Die Atmosphäre in der Wohnung ist ein bisschen beklemmend, als sich die Tür schließt. Eng ist es hier, irgendwie kahl und nicht wirklich einladend. Eine ältere Dame sitzt auf einem Sessel im kleinen Wohnzimmer. Angeschlossen an ein Sauerstoffgerät. Die 73-jährige leidet schon länger an einer COPD-Erkrankung, nun kam auch noch Lungenkrebs hinzu. "Geben Sie nicht auf", ruft ihr Sieglinde Höps-Irlinger beim Abschied zu. Dann schließt sich die Tür wieder, und die ältere Dame bleibt zurück.

Allein. Nur mit sich, ihrer Krankheit und dem Korb an Lebensmitteln, den ihnen Sieglinde Höps-Irlinger und ihr Kollege Peter Wiesmüller, zwei ehrenamtliche Mitarbeiter der Erlanger Tafel, mitgebracht haben. Brot, Obst und Gemüse, eine Dose Ravioli mit Nudeln, Käse, Reis, Mehl, Zucker, Haferflocken, eine Flasche Spülmittel und heute auch eine Flasche Öl. Eben das, was man zum Leben benötigt.

Sieglinde und Peter arbeiten beim Pilot-Projekt "Tafel mobil", einem Hauslieferservice, der sich um Bedürftige kümmert, die den Weg bis zur zentralen Ausgabestelle in der Schillerstraße aus gesundheitlichen Gründen nicht mehr schaffen. "Ich musste sonst immer mit dem Rollstuhl zur Tafel, das war für mich sehr belastend", sagt die ältere Dame in der Wohnung.

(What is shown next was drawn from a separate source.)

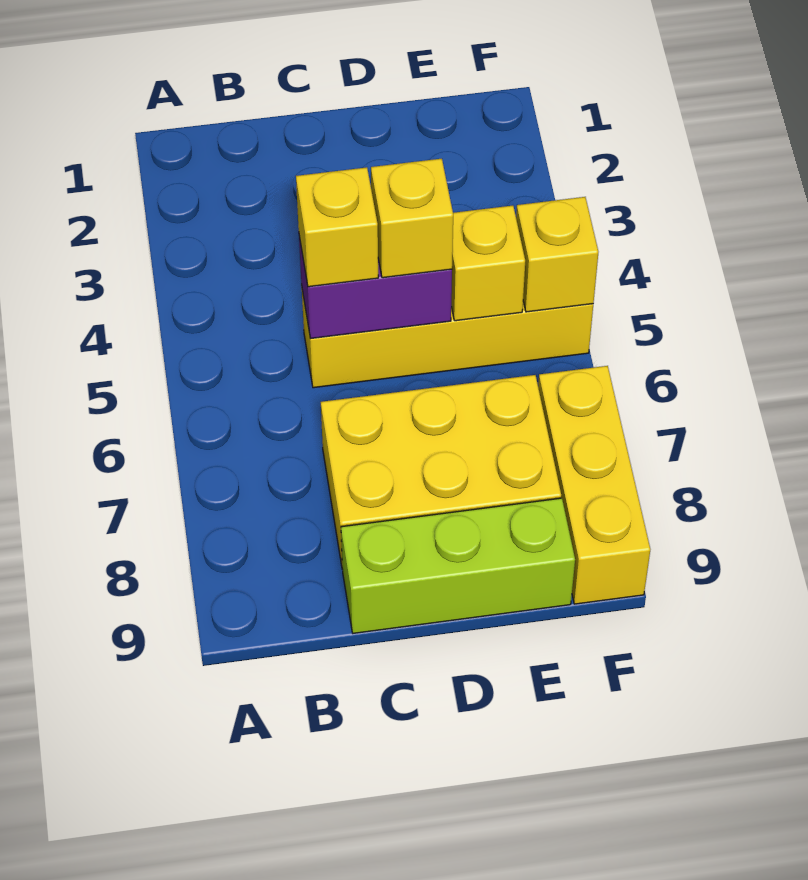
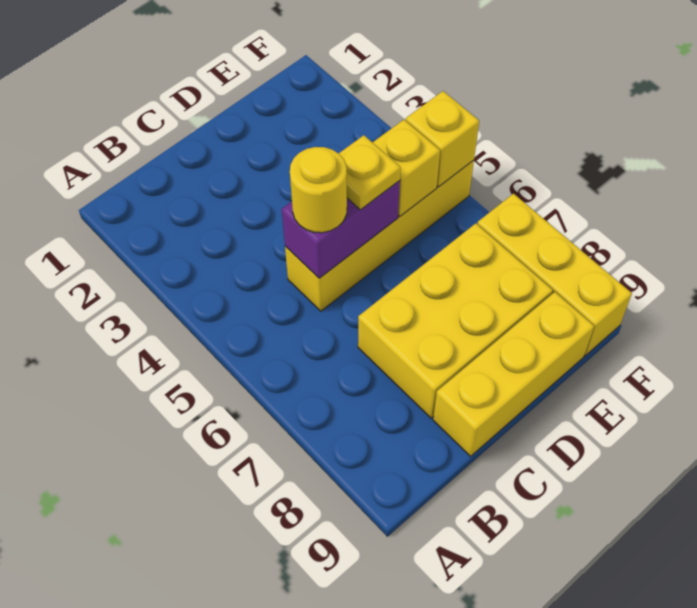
yellow brick C5 level 3 -> yellow round brick C5 level 3
lime brick C9:E9 level 1 -> yellow brick C9:E9 level 1
yellow brick D5 level 3 -> yellow plate D5 level 3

Nicht nur für sie ist das spendenfinanzierte Projekt ein Segen. "Ich bin total dankbar, dass es die Leute gibt, sonst würde es schlecht aussehen", sagt eine andere Frau, die ebenfalls den kostenlosen Service der Tafel in Anspruch nehmen muss, weil sie einfach nicht mehr zur Tafel kommen kann und das Geld nicht reicht. "Die Not der Leute verschwindet ja nicht, nur weil sie außerhalb ihrer vier Wände nicht mehr sichtbar wird", sagt Gertrud König, die Leiterin der Erlanger Tafel. Auf Dauer soll aus dem Pilotprojekt deshalb auch möglichst ein Regelangebot werden. Dafür braucht es vor allem zusätzliche Lebensmittelspenden und weitere ehrenamtliche Helfer.

"Ihr seid Engel"

Helfer wie Sieglinde und Peter, die jeden Mittwochnachmittag mit einem kleinen Bus auf Tour durch Erlangen fahren. Meist sind die beiden etwa drei Stunden unterwegs, davor packen sie die Lebensmittelkörbe ein und verstauen sie im Bus. "Mir macht die Arbeit Spaß, weil ich sehe, wie wichtig das für die Leute ist und wie sie sich darüber freuen", sagt Sieglinde, die seit einem Jahr bei der Tafel aktiv ist. "Ich bin oft erschüttert, was es für Geschichten gibt. Es ist schon etwas anderes, wenn man nur darüber liest, als es hautnah mitzuerleben", sagt Sieglinde. "Man muss das Leid aber auch ausblenden können", ergänzt Peter.

Peter Wiesmüller ist vor fünf Jahren bei einem Stand vor einem Einkaufszentrum auf die Tafel aufmerksam geworden. "Ich dachte mir, da rufe ich mal an." Ein Anruf, den er nicht bereuen sollte, denn seitdem ist der 69-jährige Rentner ehrenamtlich für die Tafel tätig. Während er am Mittwochnachmittag in den angefahrenen Wohnungen meistens gerade noch die Lebensmittel auspackt, ist seine Kollegin schon mitten in einem Gespräch vertieft.

Es sind keine einfachen Gespräche, die die beiden da führen. Es geht um Krankheiten, Geldmangel, andere Sorgen. "Manche brauchen uns einfach, um etwas los zu werden", sagt Sieglinde. Viele bieten den beiden natürlich auch an, länger zu bleiben.

Doch die nächste Person wartet meistens schon. Auf ein Gespräch, auf die Lebensmittel. Die nächste Geschichte, das nächste Leid. Irgendwo, mitten in einer lebendigen Stadt. Aber dennoch einsam und allein in den eigenen vier Wänden. "Die Leute sagen oft: Ihr seid Engel", berichtet Sieglinde. Engel, die aber auch nur kurz für ein Lächeln im Gesicht der Betroffenen sorgen können. Denn irgendwann fällt die Tür wieder ins Schloss. Die beiden Tafel-Mitarbeiter sind dann wieder weg – das Leid der Menschen aber bleibt.